Die Konsequenz, mit der der Film sein Thema bearbeitet, ist beeindruckend. Auch wie er die Frage nach Recht und Gerechtigkeit stellt. Bekanntlich ist der Umgang mit Vergewaltigung auch in Deutschland heute noch in rechtlicher Hinsicht äußerst zweifelhaft. In einem anderen Film, in »Angeklagt«, hat sich Jodie Foster bereits mit diesem Thema beschäftigt. Die vergewaltigte Frau wird vor Gericht in öffentlichen Anhörungen zusätzlich gedemütigt, und meist bekommt der Täter eine so geringe Strafe, dass er selbst über sie lachen muss. Wie in »Angeklagt« geschildert, gibt es obendrein noch gerne den Klassiker zu hören, man habe es vielleicht ja sogar darauf angelegt.

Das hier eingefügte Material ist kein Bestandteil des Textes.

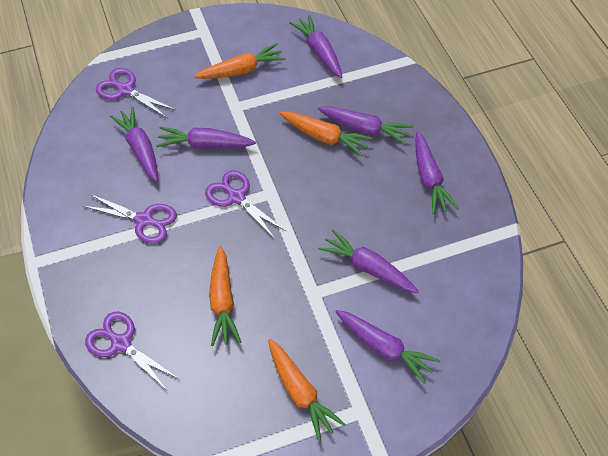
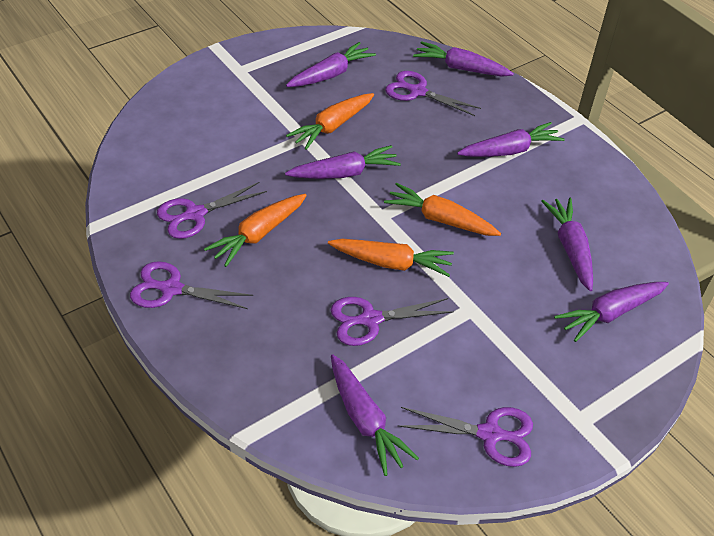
purple scissors: 4 -> 5

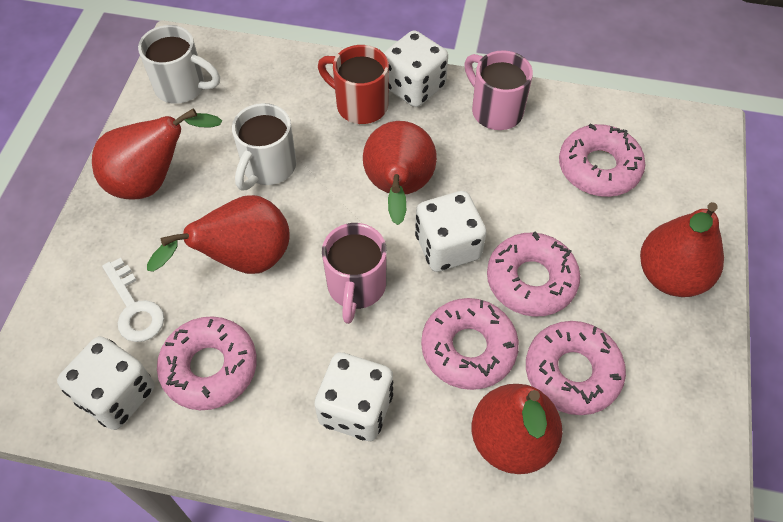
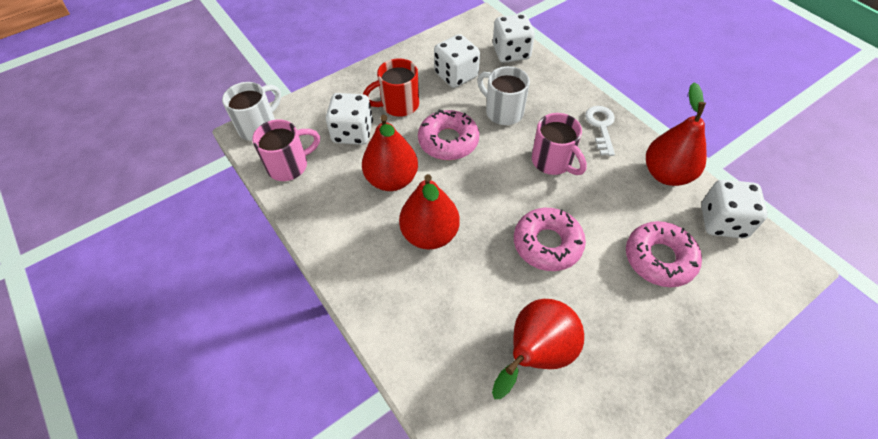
pink donut: 5 -> 3
red pear: 5 -> 4

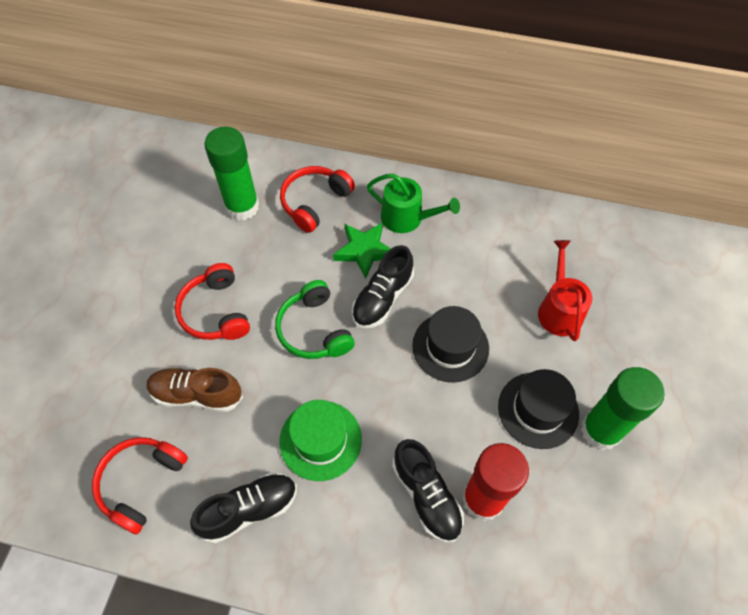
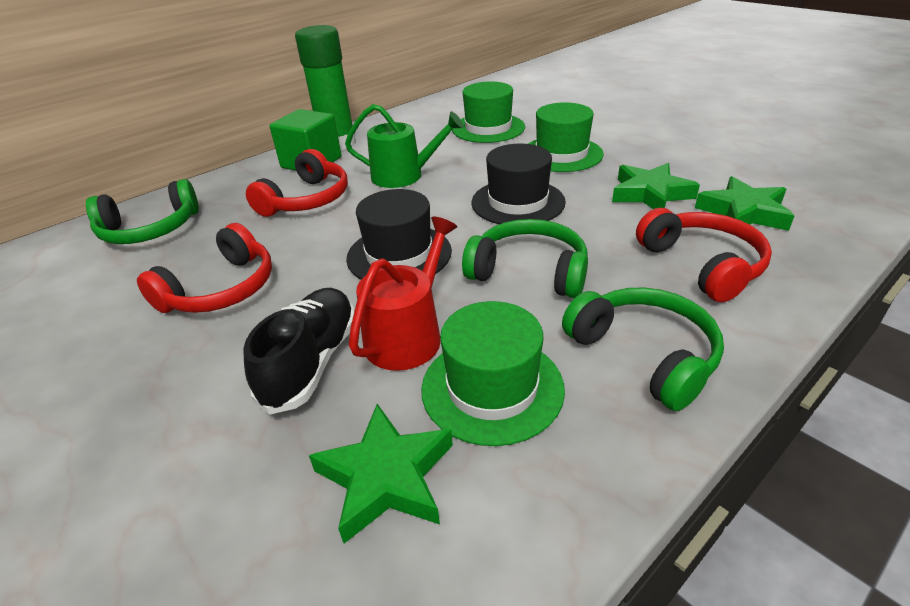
black shoe: 3 -> 1
brown shoe: 1 -> 0
green cube: 0 -> 1
green glue stick: 2 -> 1
green hat: 1 -> 3
green headphones: 1 -> 3
green star: 1 -> 3
red glue stick: 1 -> 0

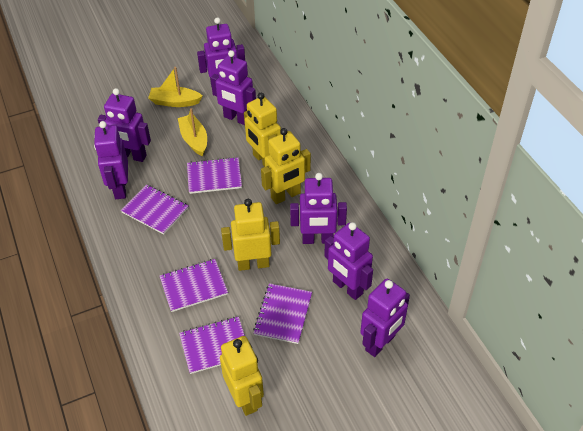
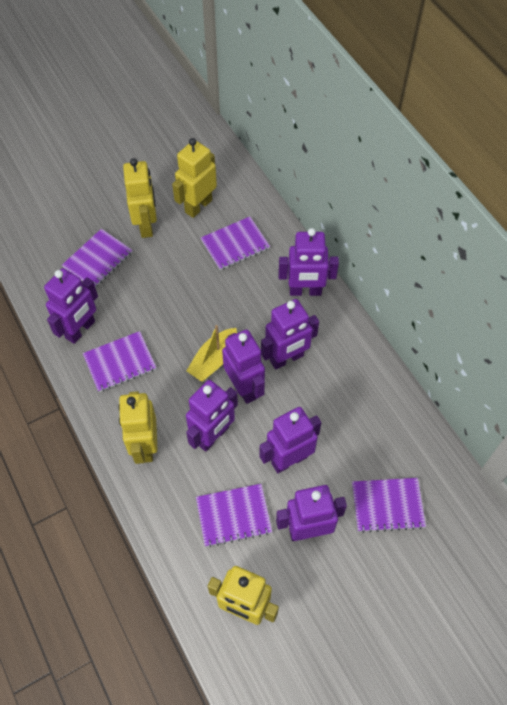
yellow boat: 2 -> 1

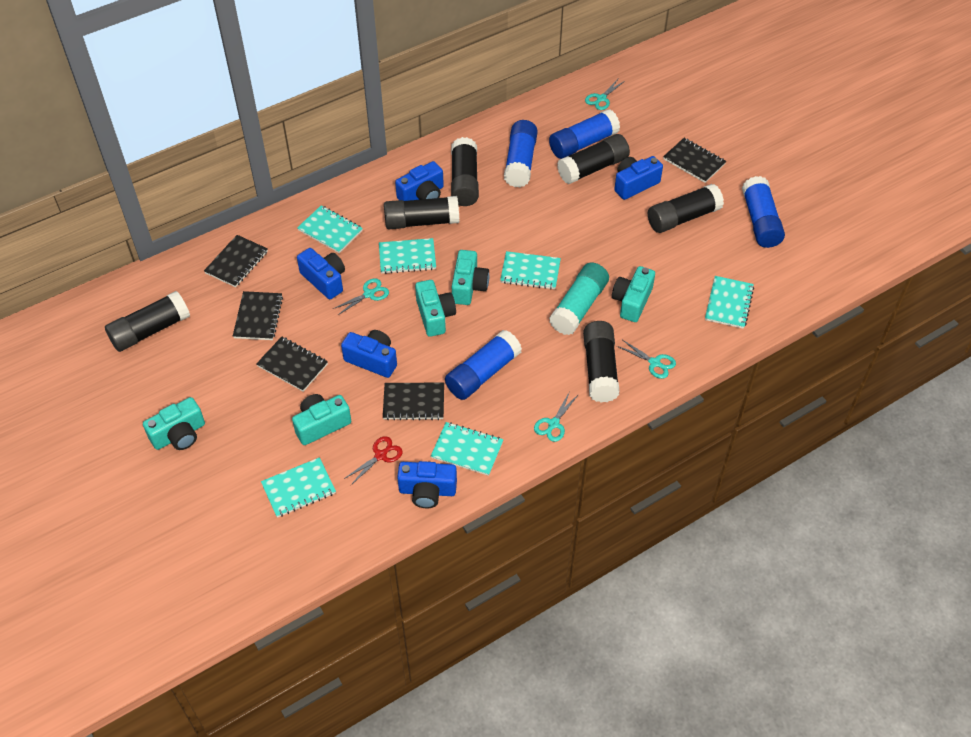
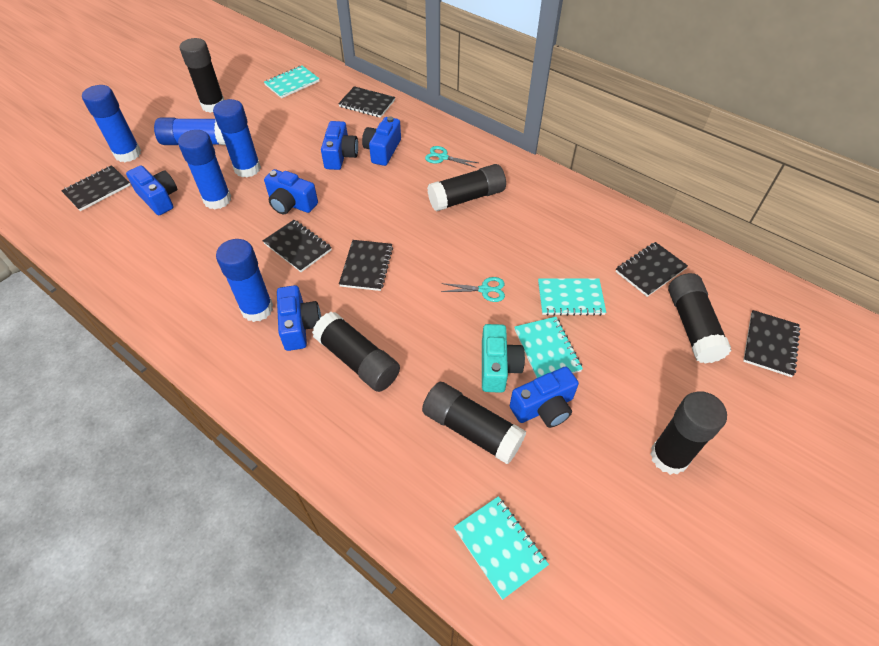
black notebook: 5 -> 6
blue camera: 5 -> 6
blue glue stick: 4 -> 5
red scissors: 1 -> 0
turquoise camera: 5 -> 1
turquoise glue stick: 1 -> 0
turquoise notebook: 6 -> 4
turquoise scissors: 4 -> 2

Der weibliche Detective in »A Gun for Jennifer« weiß das alles, sie steht ja für das Recht. Andererseits weiß sie als Frau, dass die Selbstermächtigung der Frauen besser geeignet ist, Gerechtigkeit herzustellen, als sich derart sexistischen Kollegen wie den ihren anzuvertrauen. Die Polizistin steht also irgendwann auf der Seite der Frauen und freut sich klammheimlich über deren Taten. Ohne den Umweg über das Gesetz geht alles halt viel einfacher, und schon Pam Grier, die Ikone des Exploitation-Kinos, wusste: »Selbstjustiz ist so amerikanisch wie Apfel­kuchen backen.«

Todd Morris: A Gun for Jennifer (DVD)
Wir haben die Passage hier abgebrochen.